# Regular expressions (regex) : love or hate?

![commit strip](http://www.commitstrip.com/wp-content/uploads/2014/02/Strips-Le-dernier-des-vrais-codeurs-650-finalenglsih.jpg)

Regular expressions are used in almost all languages. It is a very powerful tool to check if the content of a variable has the shape you expect. 

For example, if you retrieve a phone number, you expect the variable to be composed of numbers and spaces (or dashes) but nothing more. 

Regular expressions not only warn you of an unwanted character but also delete/modify all those that are not desirable.
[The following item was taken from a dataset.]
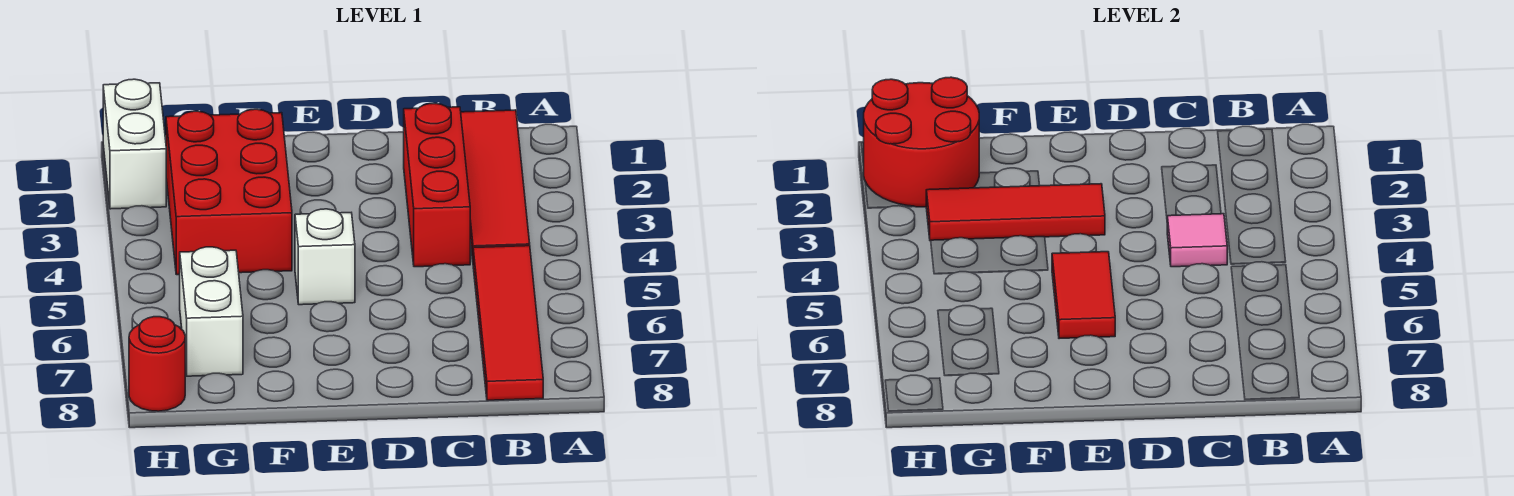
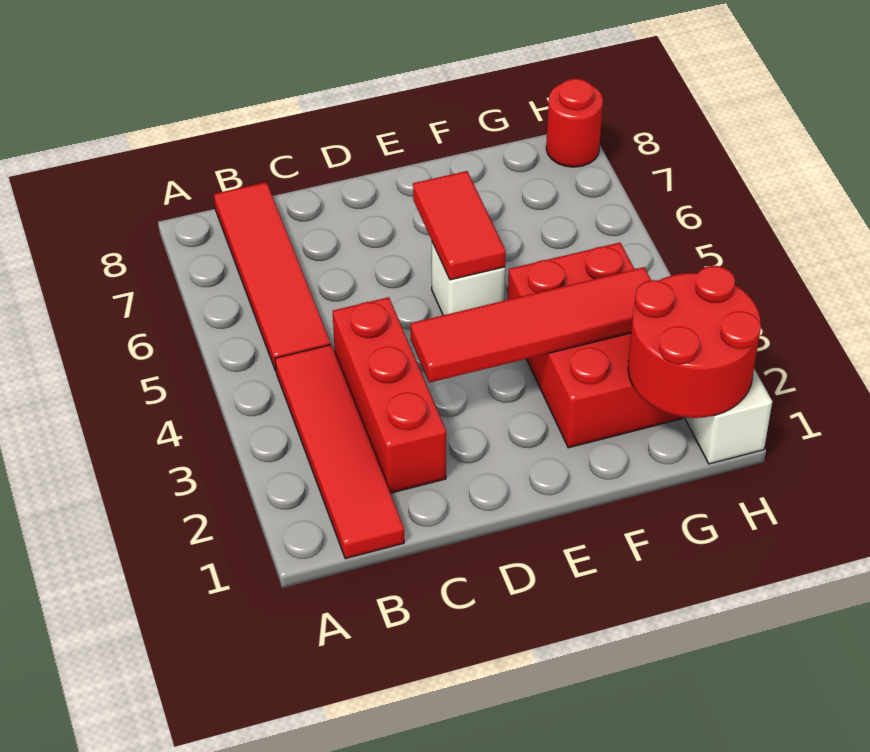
pink tile C4 level 2 -> none
red tile E3:G3 level 2 -> red tile D3:G3 level 2
white brick G6:G7 level 1 -> none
**There are two ways to use regular expressions:**
* The first consists in calling the function with the pattern as the first parameter, and the string to be analyzed as the second parameter.
* The second way is to compile the regex, and then use the methods of the created object to analyze a string passed as an argument. This method speeds up processing when a regex is used several times.  

In [1]:
import re

In [14]:
pattern = "[ ]"
string = "I am fine ! There are still 6 months left :()"

# Searches the pattern in the previous string and return a `MatchObject` if matches are found,
# otherwise returns `None`.
print(len(re.findall(pattern, string)))

10


In [9]:
pattern = "[ ]"
string = "I am fine ! There are still 6 months left :()"
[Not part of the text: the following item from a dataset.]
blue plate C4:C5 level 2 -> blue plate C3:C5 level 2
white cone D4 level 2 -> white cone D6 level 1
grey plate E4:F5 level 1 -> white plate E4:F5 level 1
# Cuts the string according to the occurrence of the pattern.
print(re.split(pattern, string))

['I', 'am', 'fine', '!', 'There', 'are', 'still', '6', 'months', 'left', ':()']


### A little syntax

    [xy]  A possible segment list. Example[abc] equals: a, b or c

    (x|y) Indicates a multiple choice type (ps|ump) equals "ps" OR "UMP" 

    \d    the segment is composed only of numbers, which is equivalent to [0-9].

    \D    the segment is not composed of numbers, which is equivalent to [^0-9].

    \s    A space, which is equivalent to [ \t\n\r\r\f\v].

    \S    No space, which is equivalent to [^ \t\n\r\f\v].

    \w    Alphanumeric presence, which is equivalent to [a-zA-Z0-9_].

    \W    No alphanumeric presence [^a-zA-Z0-9_].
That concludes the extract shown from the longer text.